Real-time data can provide many benefits to businesses as well as their customers. In the past, data warehouses could only provide information on past events, with the age of the data dependent upon the frequency with which the warehouse was updated. Real-time processing means that the data warehouse is updated continuously. Although this provides a more current picture of the data, real-time processing presents a variety of issues for data warehouse management. Following certain best practices -- in addition to following the routine steps for ensuring successful deployment of any new technology -- can help meet the challenges associated with updating data in real-time.
- Decide whether true real-time is necessary or if "near real-time" would suffice. Data loading frequently requires limiting access to the warehouse while the data is loading. This is not practical for many enterprises. Solving the problem can be costly, so the easiest solution is to avoid real-time loading altogether. Some enterprises definitely require real-time data; for example, a bank authorizing charges against a credit or debit card stands to lose a significant amount of money if information is obsolete. However, many other businesses will see no substantial impact if information is more than a few minutes old. If near real-time is adequate, scheduling batch loading on an hourly or twice daily basis may give you the information you need without the struggle to enact true real-time updates.
- Consider an external real-time data cache, or RTDC. An RTDC can replicate a complex warehouse system or be as simple as a dedicated server for receiving, storing and loading real-time data. A number of different configurations are possible, depending on factors such as the size of the database and how quickly users need updated data. One approach is to direct all queries to the RTDC. A second approach is to have the real-time data temporarily merged with the warehouse for the query execution. For some applications, choosing an in-memory database for use with an external cache can expedite query processing.
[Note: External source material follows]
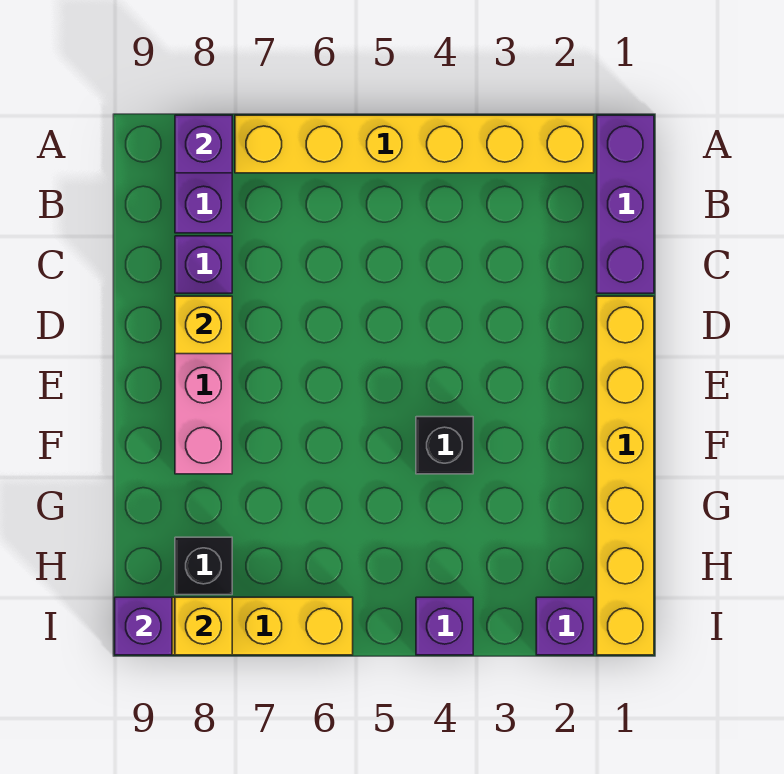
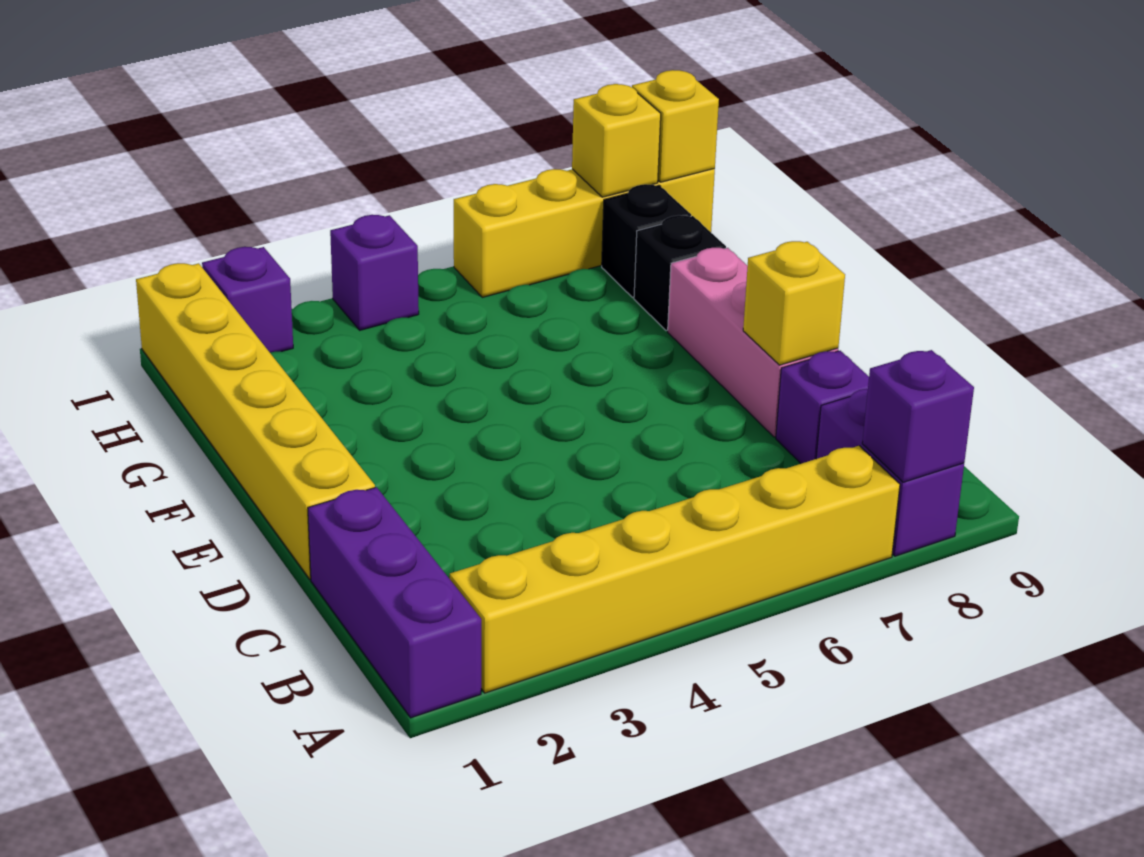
black brick F4 level 1 -> black brick G8 level 1
purple brick I9 level 2 -> yellow brick I9 level 2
- Simplify real-time reporting. As the complexity of real-time reports increases, so does the possibility of out-of-sync data. Keep in mind that even a simple query run against a moderate-sized database needs a second or two to run. What happens if the report requires multiple passes of the data to acquire all of the values? With real-time updates, the chances are excellent that some of the data needed for the report has changed between passes -- and the more passes required, the greater the discrepancies can be. To illustrate, suppose a report asks for sales units by item number for the week-to-date, current month-to-date and year-to-date. The first pass captures the weekly data at the point at which the pass was initiated. Before the second pass begins, a customer enters a large order. This sale will be included in the month-to-date numbers, but not the week-to-date. The same issue can arise for quarter-to-date or year-to-date numbers. Your reports will never "balance" and reconciliation can be time-consuming and difficult, if not impossible. Limiting real-time reporting to queries that can be executed in a single pass is the best method to eliminate the issue of conflicting reports.
- Consider a "just-in-time" merge solution. A just-in-time data merge from an external data cache can be the best solution for some. JIT mergers are frequently recommended if the enterprise cannot make do with near real-time data but must have true real-time information that is changing quite rapidly, sometimes at the rate of 1,000 transactions each second. The data may be accessed simultaneously by thousands of users, and queries may be complex, multiple-pass operations. A just-in-time merger is a hybrid approach in which real-time data resides in an external data cache, with a link to the warehouse occurring on an as-needed basis.
Technology has advanced to the point that there is virtually no challenge related to software and data processing that cannot be met. However, the best practice is to determine what is essential before proceeding with a potentially costly solution. In the near future, better or less-expensive solutions may be available. If you feel that real-time data warehousing is critical to the success of your operations, you might want to consider engaging the services of a true technology partner.